写真4 逆転ロータリを用いた耕起同時畝立て(香川県農業試験場)

 香川県の冬どり作型で、従来の市場出荷用品種を用いて700グラム前後の結球重となるまで栽培すると、前述したように、結球が締まりすぎてしまい、カット野菜への加工時にほぐれない部分ができ、作業性や歩留まりが低下することになります。

 そこで、球が締まりすぎずに球重700グラム程度の大玉レタスの生産ができるように、品種特性と栽植密度が結球重や結球緊度に及ぼす影響についての検討を行っています。また、低温下での球肥大性が優れる品種を用いることによって、従来よりも簡易な保温方法で大玉レタスの生産ができると考えられます。

 そこで、球肥大性の優れる品種選定とともに、保温資材を簡単に設置できるべたがけや換気作業が不要な穴あきフィルムを用いたトンネル被覆による省力的な保温方法についても検討しています(写真5、6)。


写真5 べたがけ被覆による省力的な保温方法の検討(香川県農業試験場)

写真6 穴あきフィルムを用いた省力的な保温方法の検討(香川県農業試験場)

(3) 長野県野菜花き試験場、長野県農業総合試験場での取り組み

 長野県野菜花き試験場と長野県農業総合試験場では「業務用レタスの低コスト安定生産技術の開発」について取り組んでいます。

 長野県のレタス栽培は、戦後、昭和20年代からの米軍駐留による需要増加に伴って作付面積が拡大してきました。農林水産省の平成19年の統計によると、長野県では夏秋どりを中心に5750ヘクタールの面積にレタスが栽培され、出荷量は、全国の夏秋レタスの生産量の65%(第1位)を占めており、年間を通じても30%以上を占めています。現在、生産量の60%近くが加工・業務用に向けられ、加工・業務用に特化した栽培体系の確立や規模拡大、省力化による低コストで安定的な生産が望まれています。

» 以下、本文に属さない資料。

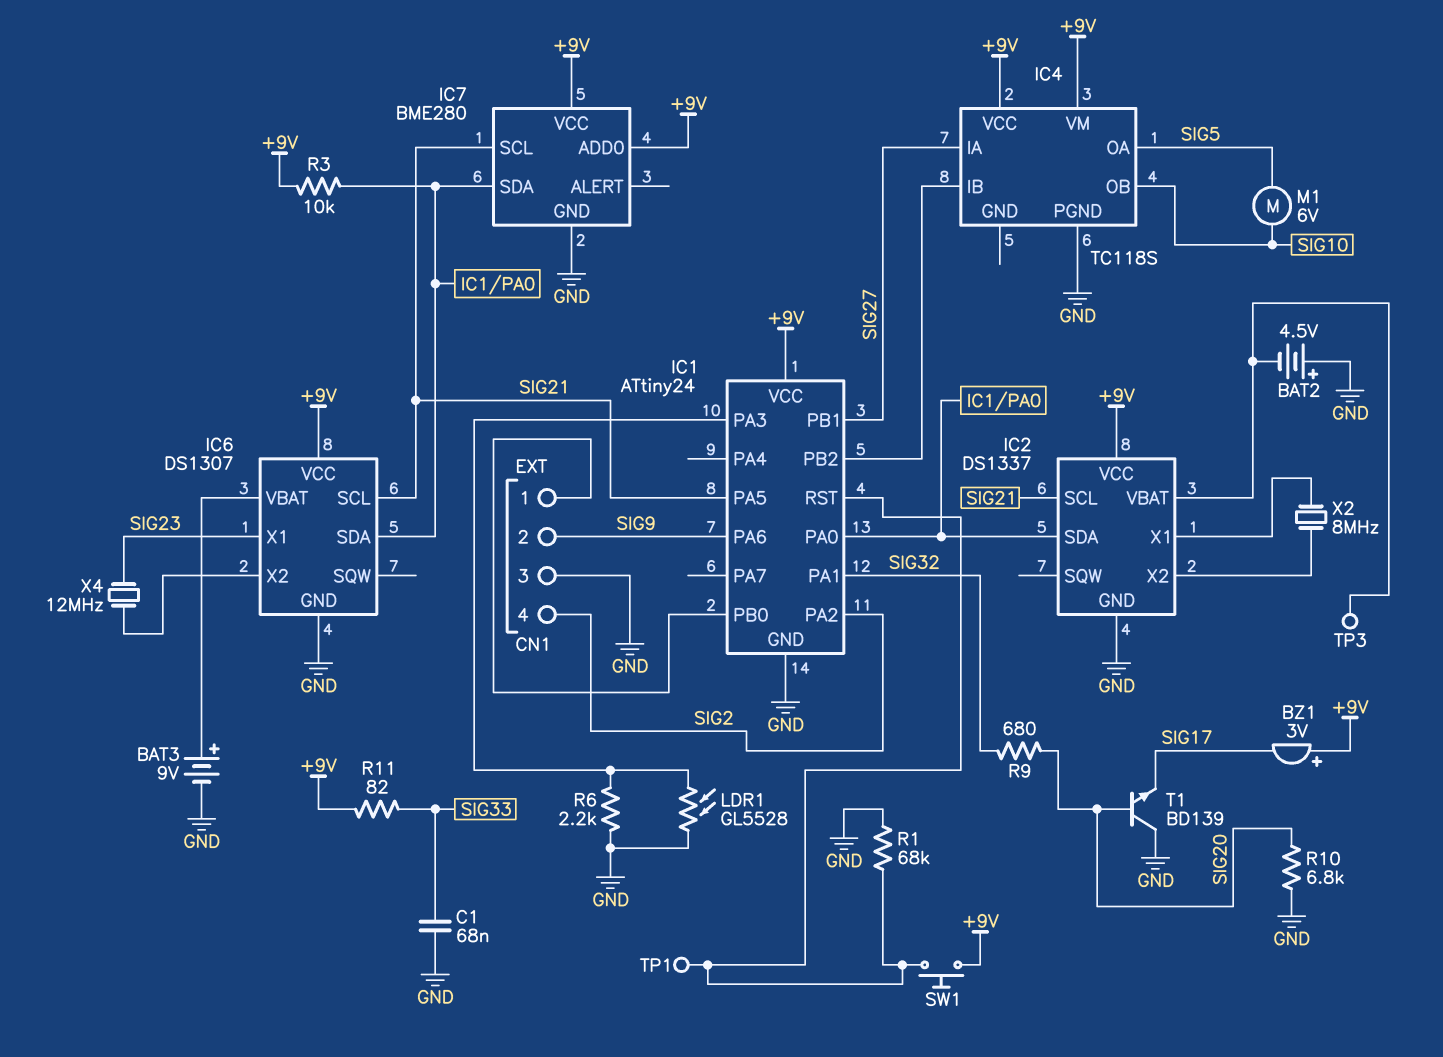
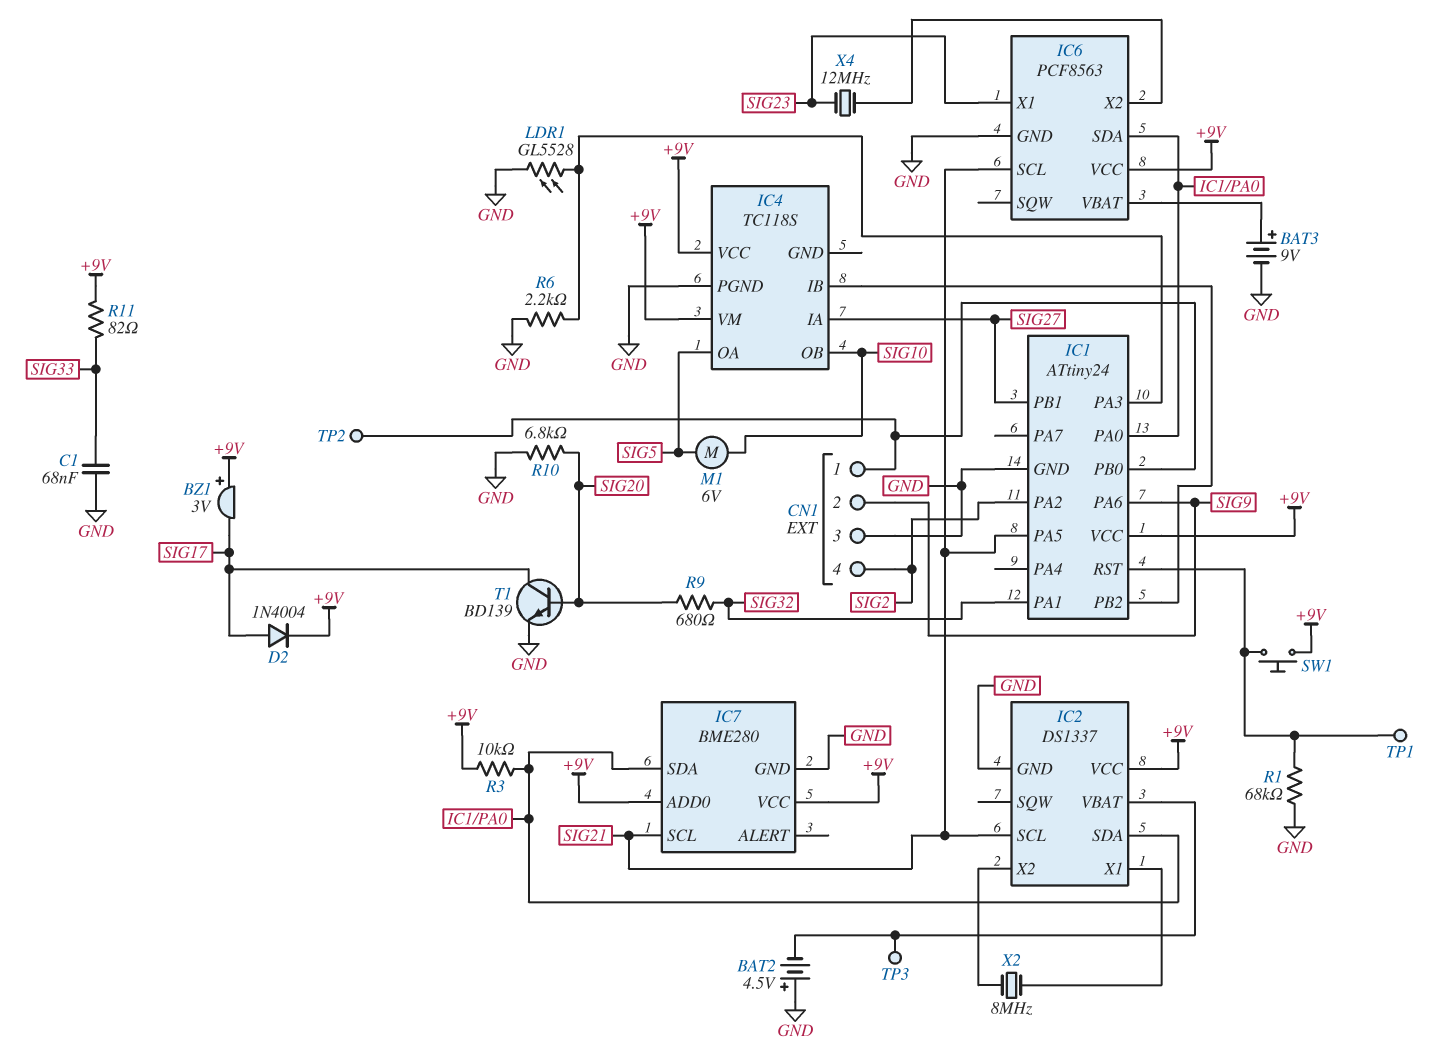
D2: none -> diode 1N4004 (A SIG17, K +9V)
IC6: DS1307 -> PCF8563
T1: NPN BD139 (B SIG20, C GND, E SIG17) -> NPN BD139 (B SIG20, C SIG17, E GND)
TP2: none -> test point (CN1/1)

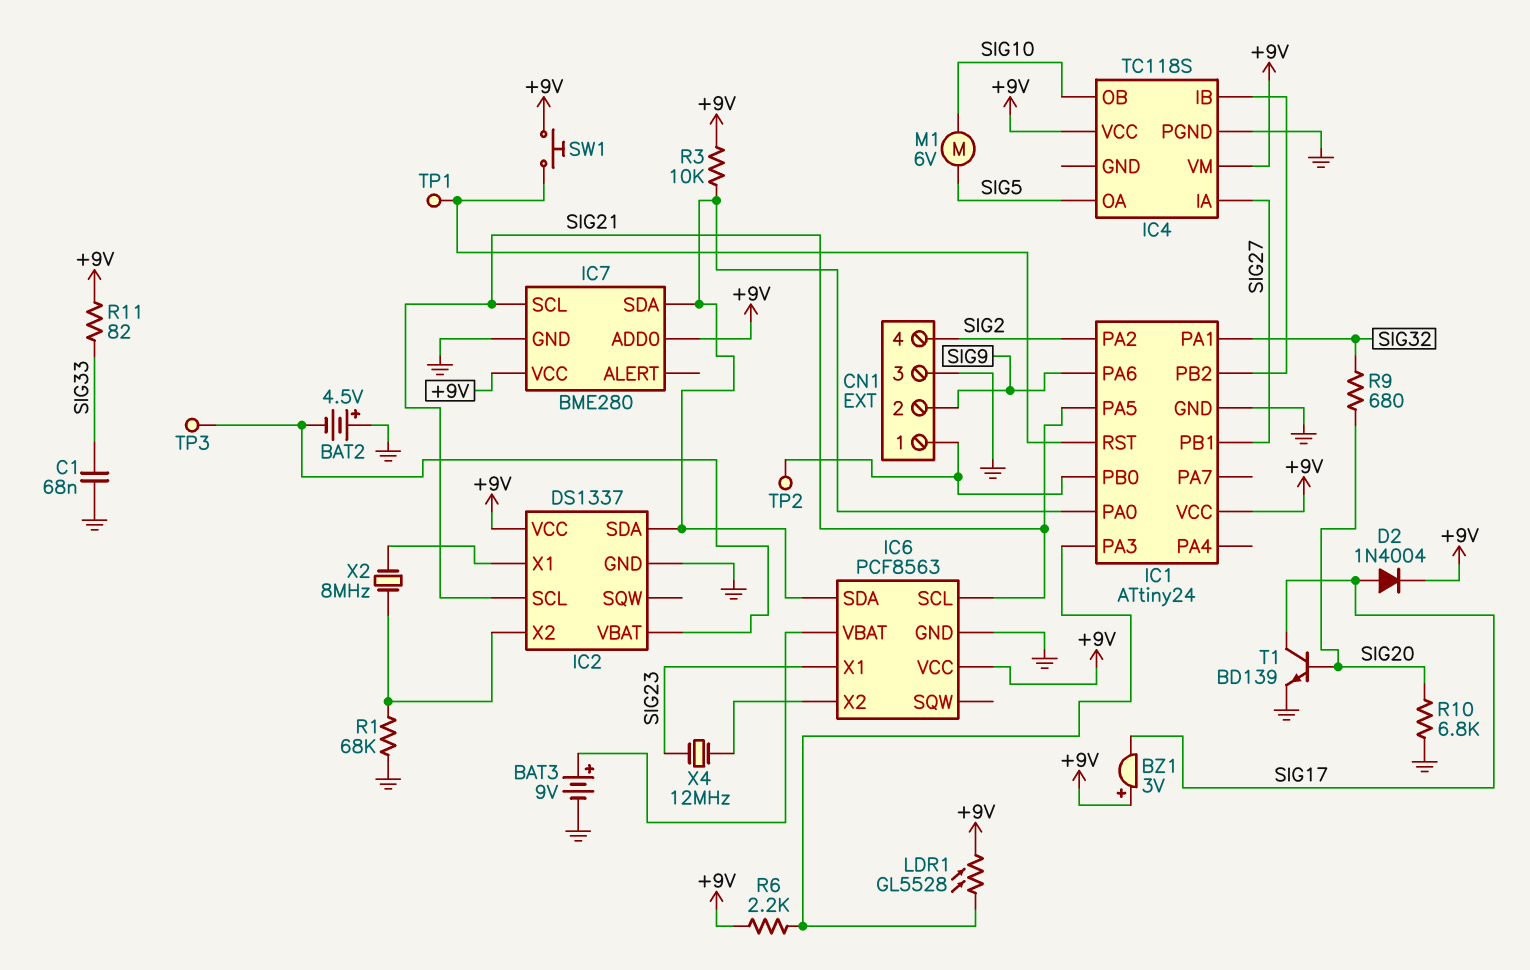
LDR1: GL5528 (GND, IC1/PA3) -> GL5528 (+9V, IC1/PA3)
R1: 68k (GND, IC1/RST) -> 68k (GND, IC2/X2)
R6: 2.2k (GND, IC1/PA3) -> 2.2k (+9V, IC1/PA3)

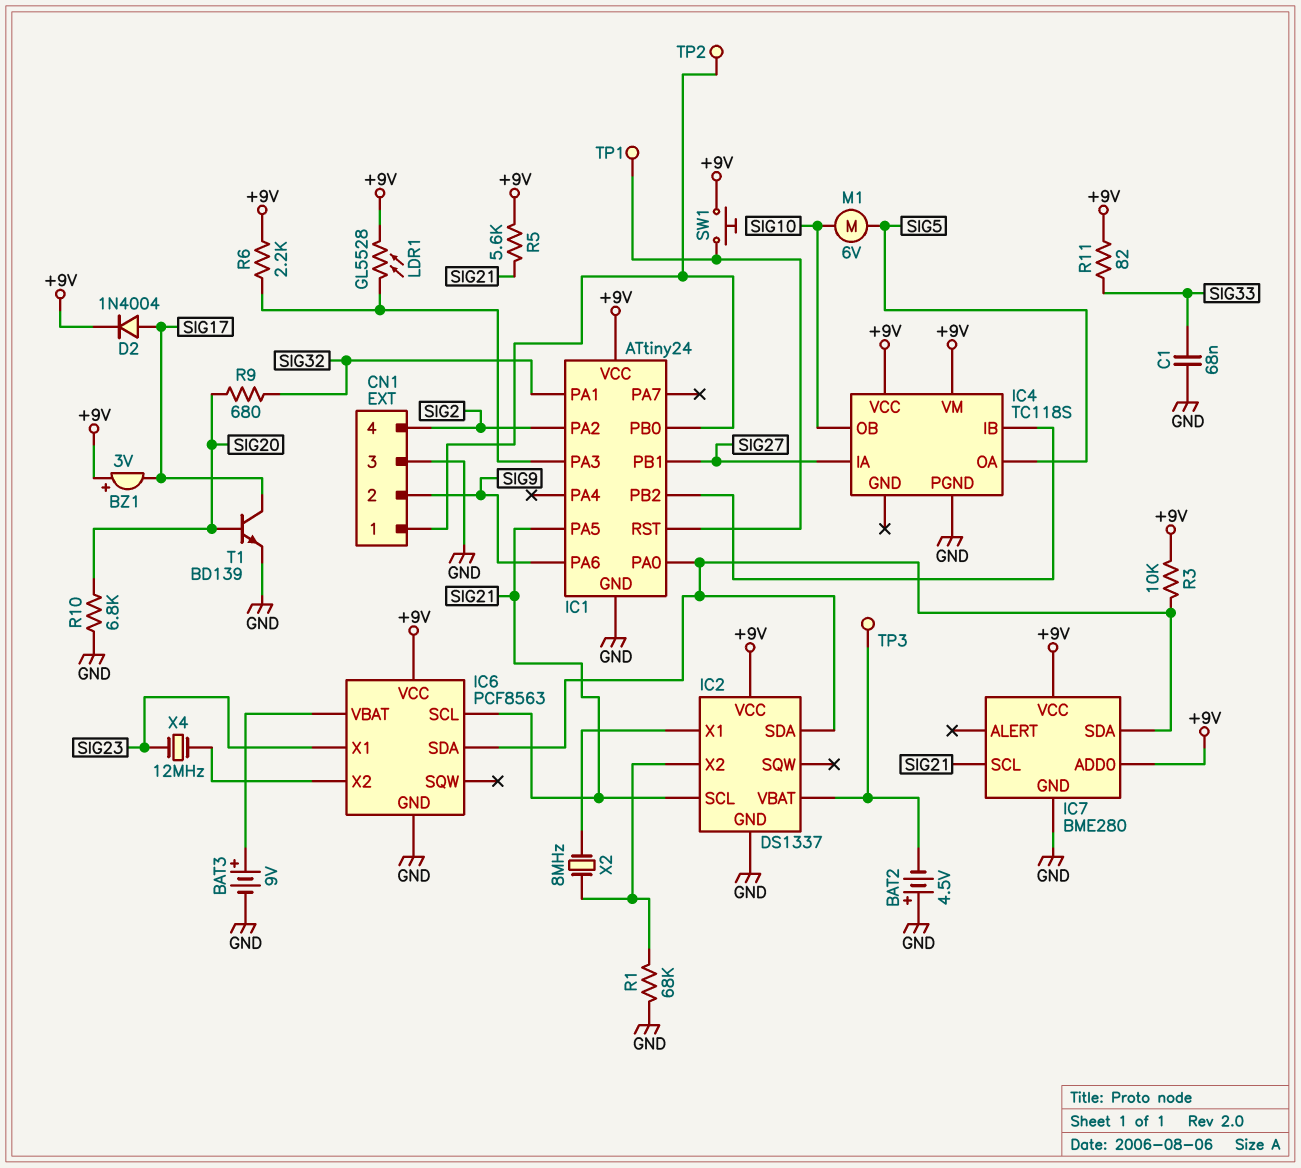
R5: none -> 5.6k (+9V, SIG21)

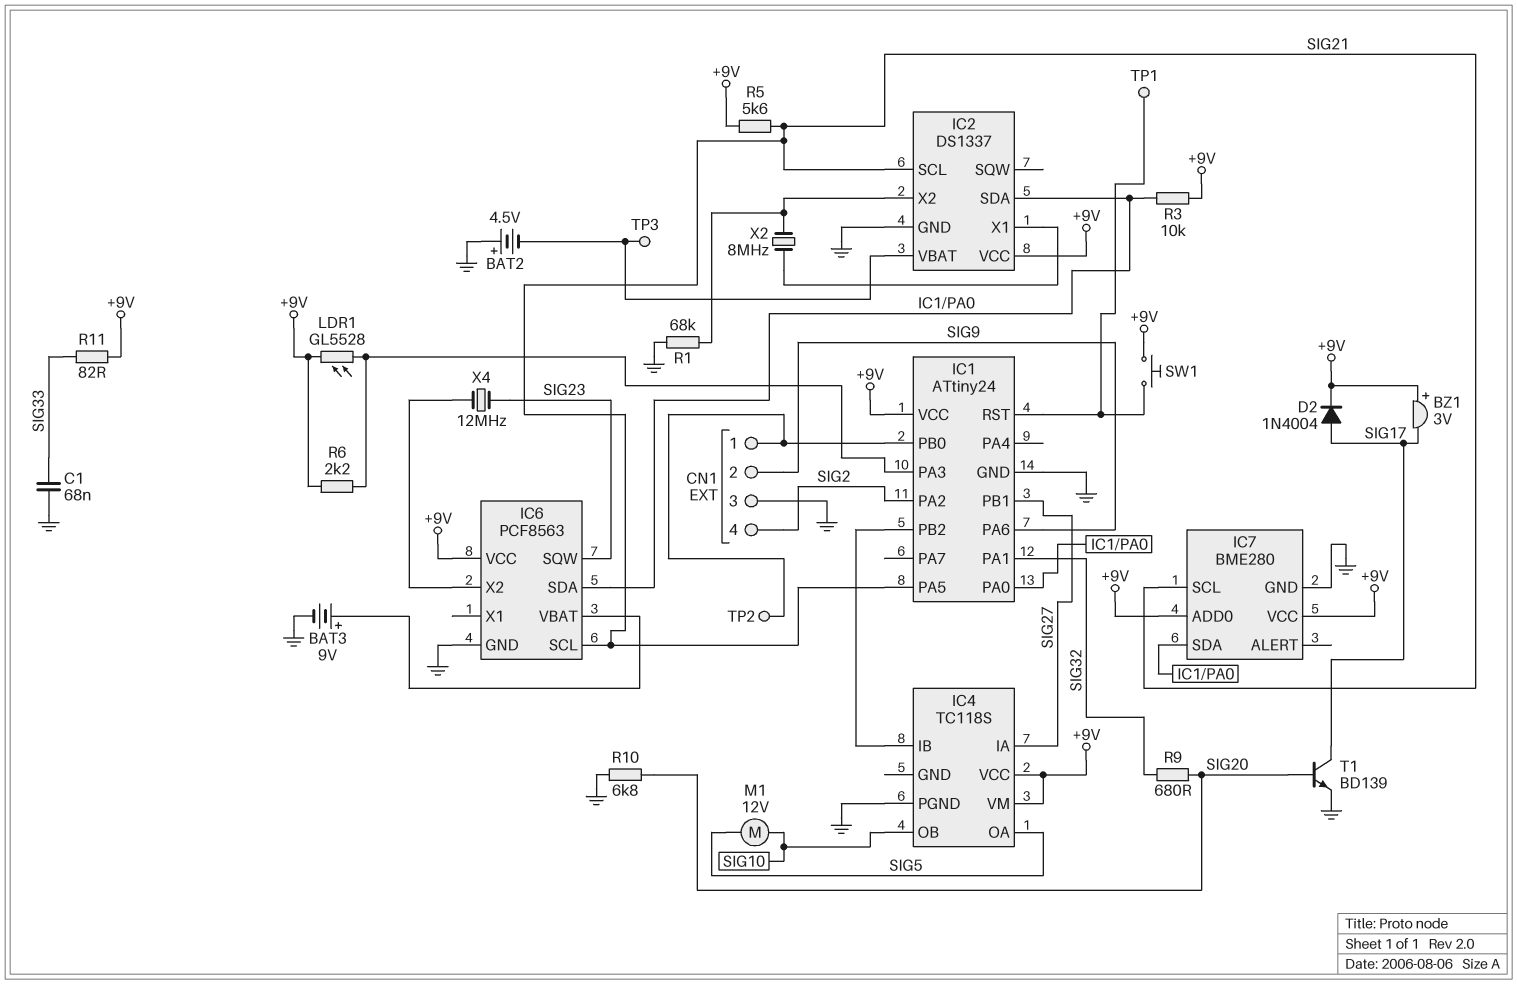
IC6 pin SQW: none -> SIG23
IC6 pin X1: SIG23 -> none
M1: motor 6V (SIG5, SIG10) -> motor 12V (SIG5, SIG10)

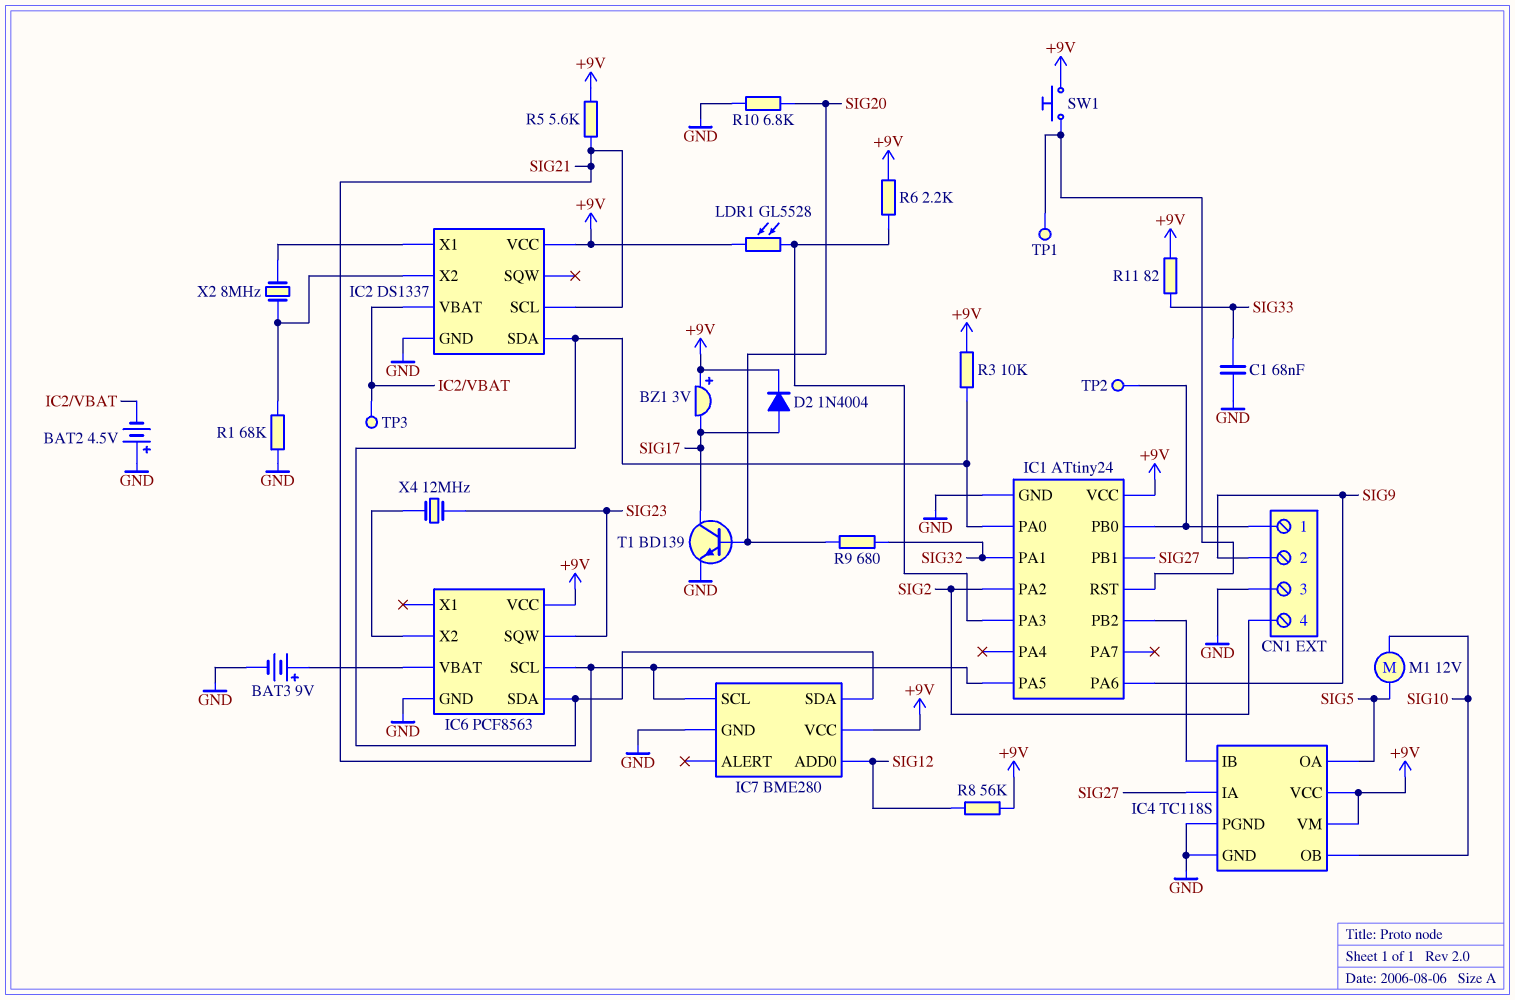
IC4 pin GND: none -> GND
IC7 pin ADD0: +9V -> SIG12
R8: none -> 56k (+9V, SIG12)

 通常、長野県の夏秋レタスでは畝幅45センチメートル、株間25~27センチメートルの1条植えによる全面マルチ栽培が行われています。これまでに、市場出荷用のレタスで株間を広げると結球重が重くなることが報告されています。長野県野菜花き試験場では、加工用の歩留まりを向上させるため通常の小売り用よりも大玉の結球重700~800グラム程度のレタスを生産することを目標として、長野県の関係機関やJA全農長野、長野県内のJA(JA佐久浅間、JA長野八ヶ岳、JA洗馬など)と共同で、長野県における夏秋レタスでの加工・業務用需要に対応した品種の選定を進めています。品種選定とともに、株間を広げることによる加工・業務用需要に適した大玉のレタス生産のための試験研究を行っています。その結果から、長野県の寒地・寒冷地の夏秋どりレタスで、加工・業務用適性の高い品種はエンパイヤ系やサリナス系、サリナス・エンパイヤ系、エンパイヤ・マック系の品種群に多く、慣行栽培よりも株間を広げることで大玉生産ができることなどが明らかになっています。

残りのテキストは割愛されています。